Does Someone Have To Abdicate Her Responsibility As Company President?

I would have loved to have watched the series premiere of Does Someone Have To Go? and come back here to report that my fears about it turned out to have been unfounded. Alas, not only was I right to be apprehensive, but the actual product turned out to be even more offensive and weird than I could have guessed, and now I just have a lot of questions.

Exactly how cynical was the casting process for this thing?

I don't work in reality TV but I bet I can guess how it went: producers picked a medium-sized city, looked up a few small-to-medium-sized companies, and made some cold calls. They couldn't have approached any large companies, because executives at large companies would have been too risk-averse (read: canny) to open their companies up to this kind of embarrassment. But companies the size of VMS make sense for this kind of bloodsport for a few reasons: if they're among the few stable, regionally-based white-collar employers in an area, people are likely to stay for a long time (and we saw, when salaries were revealed, that some of these people have been at VMS for close to a decade; I don't think I knew anyone in, for instance, New York who had worked at the same place that long); the longer employees work together, the greater the odds that they'll have had time to develop and nurse resentments about one another; the fewer the options for them if they do lose their jobs, the greater the drama will be when the time comes for the nominated employees to fight for them. That it is a company that happens to feature several high-level staffers related to its founder was probably the clincher that got VMS onto the show.

Why can't Dema sack up and manage her own staff?

Assumedly no one at VMS has the safety net to have been presented with this "opportunity" and said to his or her direct manager, or to company president/founder Dema, "If there is a problem at this company, it is your responsibility to deal with it," but that is actually the case. There is a reason that companies of a certain size are run according to org charts that make it clear who's in charge of whom: a corporate environment is not designed to be run by collaborative decisionmaking whereby the sales rep who just got there has a say in whether a department head he's probably never had to interact with professionally is any good at her job. VMS probably works fine; nothing in the opening package indicated that profits were down or something like that.

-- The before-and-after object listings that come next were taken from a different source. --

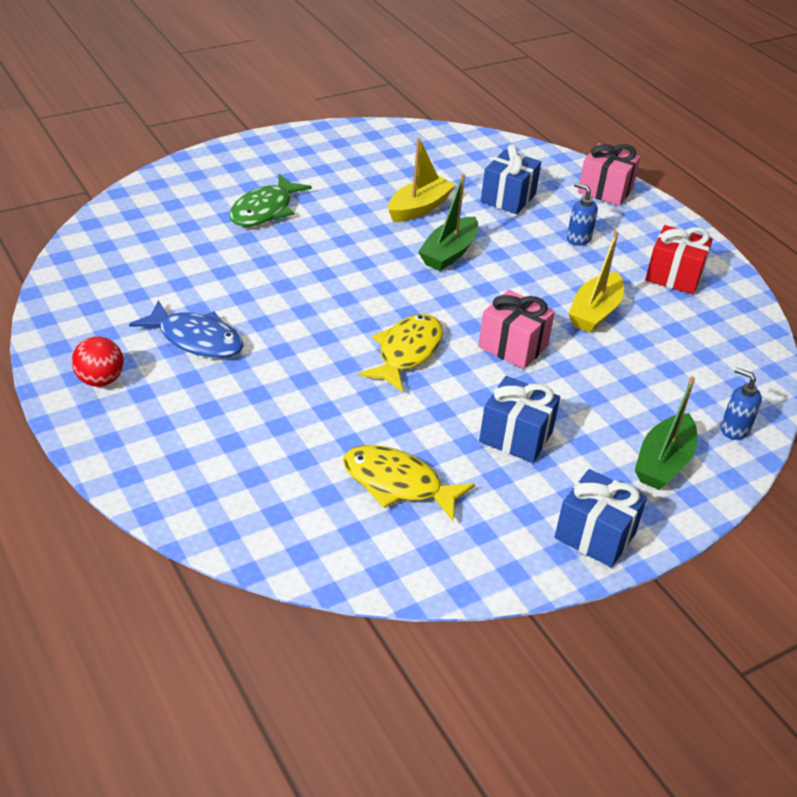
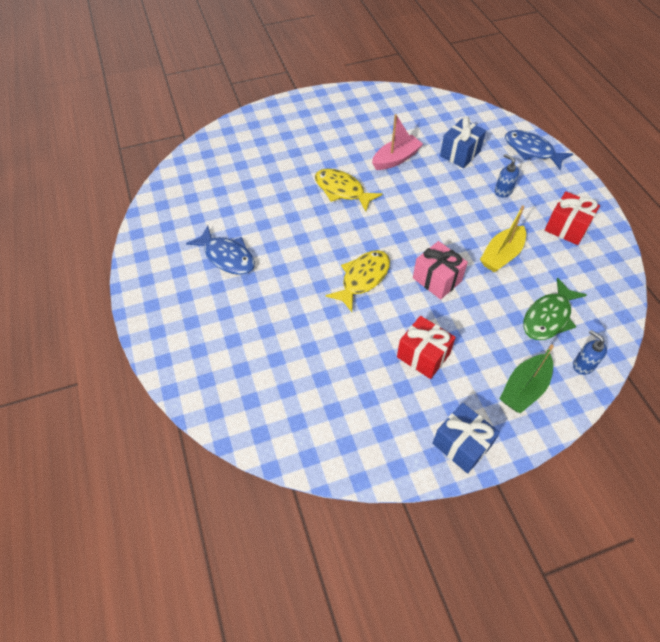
camera: 15 degrees right, 15 degrees up
(100, 380) = (161, 284): red ball -> none
(265, 210) = (292, 155): green fish -> green fish (548, 317)
(397, 484) = (334, 386): yellow fish -> yellow fish (342, 190)
(419, 208) = (396, 159): yellow boat -> pink boat
(449, 253) = (408, 198): green boat -> none
(516, 437) = (423, 355): blue gift -> red gift
(605, 190) = (531, 150): pink gift -> blue fish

But if there were serious enough issues that Dema was noticing on a regular basis that important shit wasn't getting done, the solution isn't to call Fox, for God's sake.

What would make Dema want to do this?

Having watched this first episode, now I know: that Dema isn't a good manager; that she's been aware of interpersonal problems among her staff that she apparently hasn't addressed; that she has no qualms about taking staff off their day-to-day tasks in order to participate in this exercise; that she doesn't take an issue as important as deciding whether people are going to lose their jobs seriously enough to handle it herself. If I'm a VMS client, I'm spending today Googling its competitors, because it doesn't seem like a company I want to do business with anymore.

Would anyone have been able to think of three co-workers to fire if they hadn't been goaded into it?

If The Office taught us nothing else, it's that being forced to spend time with people someone else picked can be a chore. Getting irritated with co-workers for even very minor offenses is the nature of white-collar work: chance has thrown you together, economic necessity has kept you where you are, and social convention stops you from freely venting your spleen. And yet, while one may fantasize about a hated colleague not being at work anymore, few among us would, in such a fantasy, anoint ourselves their executioners. So the show's producers have to inject extra bile into the proceedings by (a) showing a montage where each employee is bitched about by his or her colleagues, and (b) revealing each employee's salary. Obviously, nearly any group of co-workers would turn on each other under such circumstances (along with the fact that they each have to stoke resentment of other employees to keep themselves out of the bottom three).

Phil says "This isn't a game show," but...isn't it?

It certainly functions a lot like Big Brother (down to the fact that the contestants are trapped together). The only thing that makes it different is that the "prize" is "getting to keep the job you already have."

Are these decisions REALLY going to be binding?

I'm just not that sure that, even if it's the will of the people, Dema's going to fire HER MOM.